(16 mars 1858).
1. Qui vous a engagé à venir à notre appel ? - R. Pour vous instruire.
2. Etes-vous contrarié d'être venu parmi nous, et de répondre aux
questions que nous désirons vous adresser ? - R. Non ; celles qui auront
pour but votre instruction, je le veux bien.
3. Quelle preuve
pouvons-nous avoir de votre identité, et comment pouvons-nous savoir que
ce n'est pas un autre Esprit qui prend votre nom ? - R. A quoi cela
servirait-il ?
4. Nous savons par expérience que des Esprits
inférieurs empruntent souvent des noms supposés, et c'est pour cela que
nous vous avons fait cette demande. - R. Ils en empruntent aussi les
preuves ; mais l'Esprit qui prend un masque se dévoile aussi lui-même
par ses paroles.
5. Sous quelle forme et à quelle place êtes-vous parmi nous ? - R. Sous celle qui porte le nom de Méhémet-Ali, près d'Ermance.
6. Seriez-vous satisfait si nous vous cédions une place spéciale ? - R. Sur la chaise vide.
Remarque.
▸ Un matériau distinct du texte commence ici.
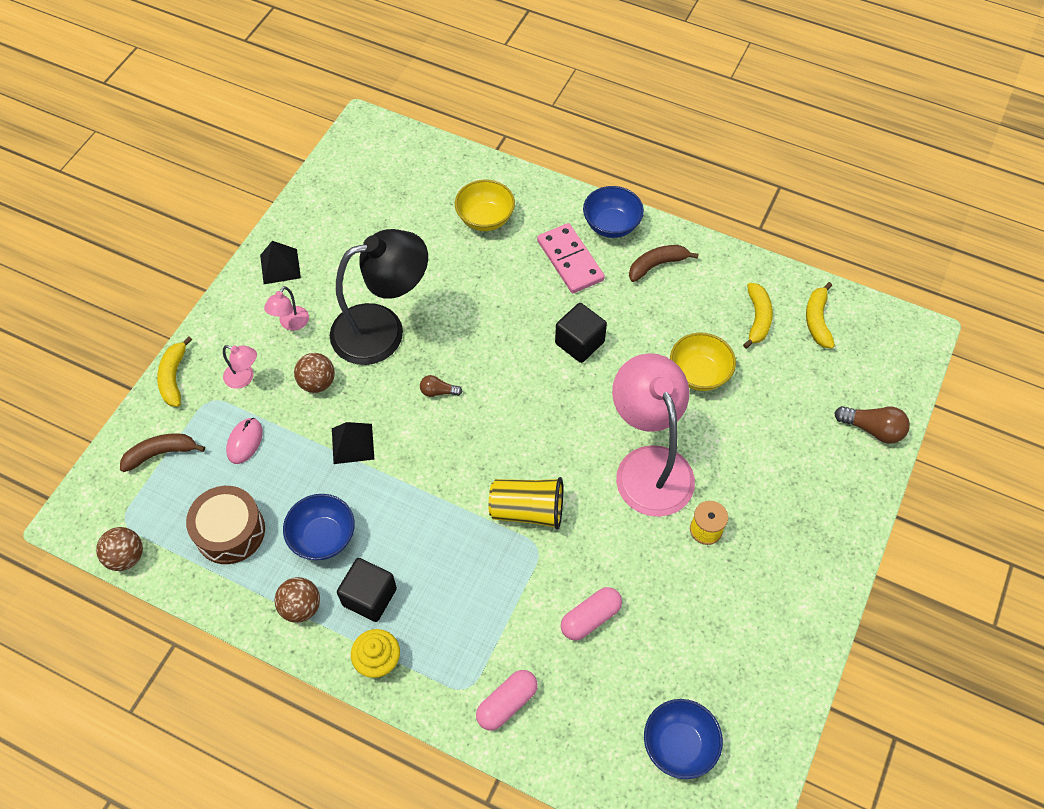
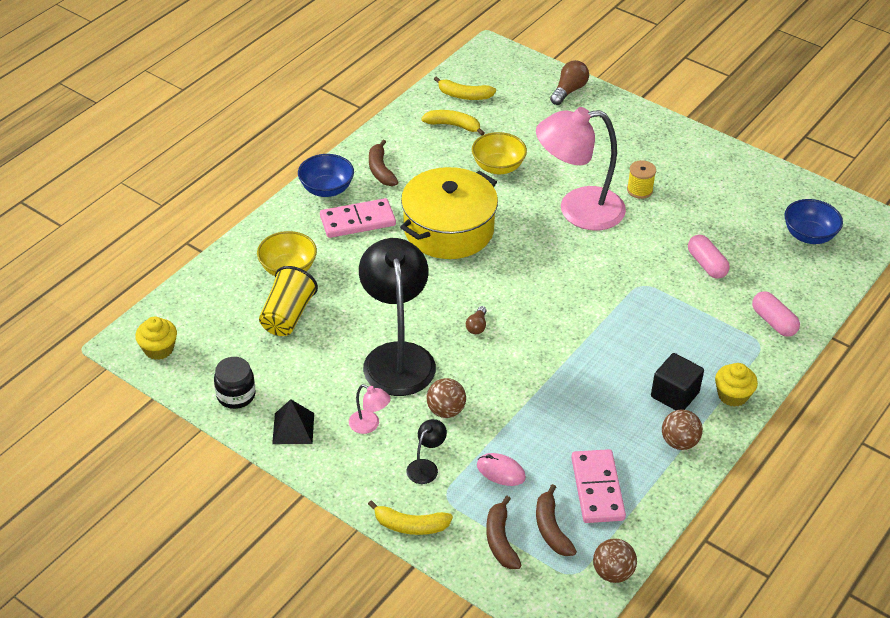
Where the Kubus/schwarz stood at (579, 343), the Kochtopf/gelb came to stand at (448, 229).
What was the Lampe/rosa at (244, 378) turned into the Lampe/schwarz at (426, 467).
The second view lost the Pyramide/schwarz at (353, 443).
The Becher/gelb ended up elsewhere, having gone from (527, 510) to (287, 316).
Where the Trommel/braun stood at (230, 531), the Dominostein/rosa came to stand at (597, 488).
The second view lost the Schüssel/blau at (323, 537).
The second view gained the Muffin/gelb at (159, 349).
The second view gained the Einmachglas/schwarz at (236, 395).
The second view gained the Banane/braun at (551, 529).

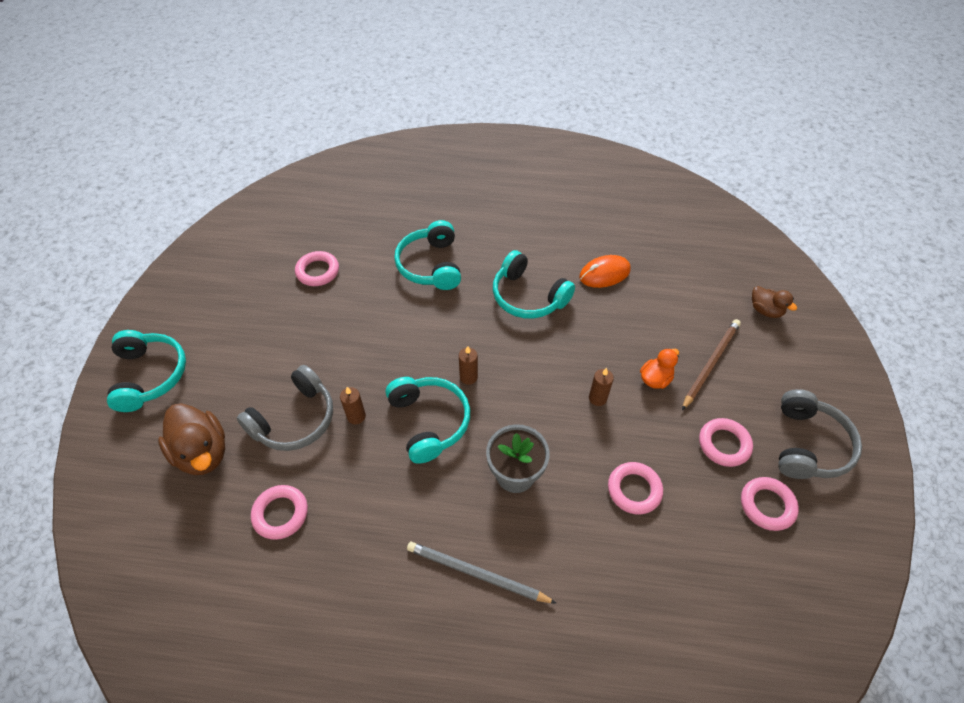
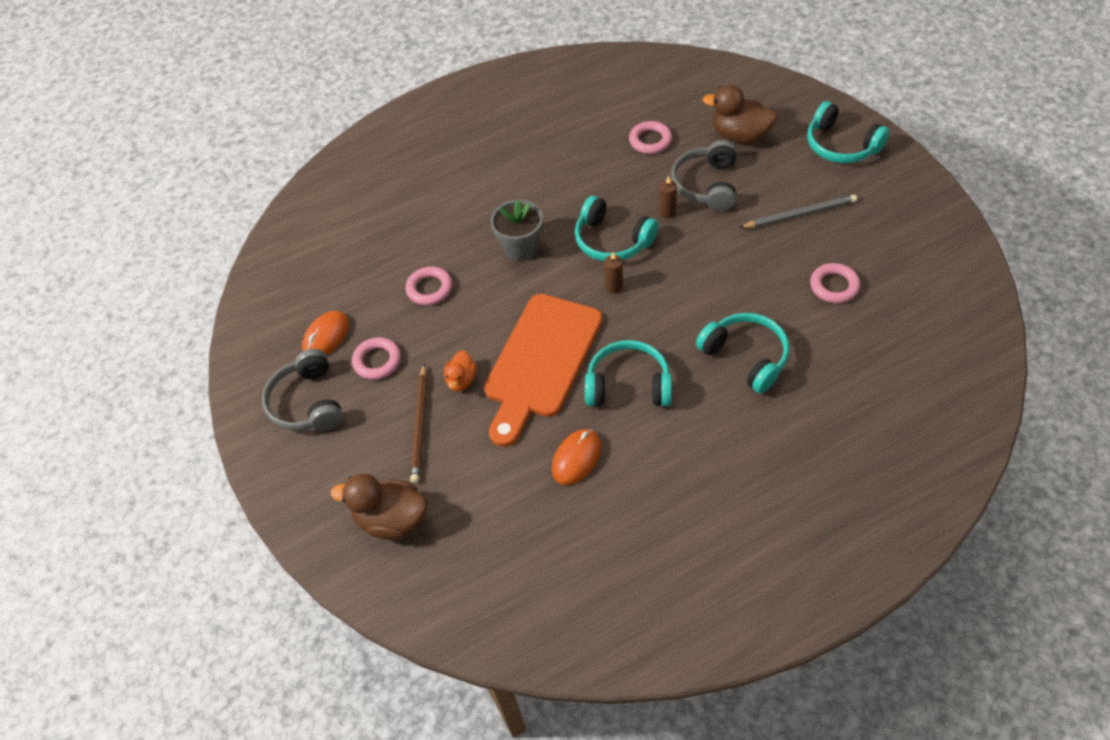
The size of the Ente/braun at (765, 310) changed by a factor of 1.75.
The second view lost the Kerze/braun at (597, 398).
Where the Ring/rosa stood at (767, 505), the Computermaus/orange came to stand at (326, 336).
The Bleistift/grau ended up elsewhere, having gone from (476, 573) to (800, 214).
The second view gained the Schneidebrett/orange at (540, 361).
Il y avait près de là une chaise vacante à laquelle on n'avait pas fait attention.
7. Avez-vous un souvenir précis de votre dernière existence corporelle
? - R. Je ne l'ai pas encore précis ; la mort m'a laissé son trouble.
8. Etes-vous heureux ? - R. Non ; malheureux.
9. Etes-vous errant ou réincarné ? - R. Errant.
10. Vous rappelez-vous ce que vous étiez avant votre dernière
existence ? - R. J'étais pauvre sur la terre ; j'ai envié les terrestres
grandeurs : je suis monté pour souffrir.
11. Si vous pouviez
renaître sur la terre, quelle condition choisiriez-vous de préférence ? -
R. Obscure ; les devoirs sont moins grands.
12. Que
pensez-vous maintenant du rang que vous avez occupé en dernier lieu sur
la terre ? - R. Vanité du néant ! J'ai voulu conduire les hommes ;
savais-je me conduire moi-même !
13. On dit que votre raison était altérée depuis quelque temps ; cela est-il vrai ? - R. Non.
14. L'opinion publique apprécie ce que vous avez fait pour la
civilisation de l'Egypte, et elle vous place au rang des plus grands
princes. En éprouvez-vous de la satisfaction ? - R. Que m'importe !
L'opinion des hommes est le vent du désert qui soulève la poussière.
15. Voyez-vous avec plaisir vos descendants marcher dans la même voie,
et vous intéressez-vous à leurs efforts ? - R. Oui, puisqu'ils ont pour
but le bien commun.
16. On vous reproche cependant des actes d'une grande cruauté : les blâmez-vous maintenant ? - R. Je les expie.
17. Voyez-vous ceux que vous avez fait massacrer ? - R. Oui.
18. Quel sentiment éprouvent-ils pour vous ? - R. La haine et la pitié.
19. Depuis que vous avez quitté cette vie avez-vous revu le sultan Mahmoud ? - R. Oui : en vain nous nous fuyons.
20. Quel sentiment éprouvez-vous l'un pour l'autre maintenant ? - R. L'aversion.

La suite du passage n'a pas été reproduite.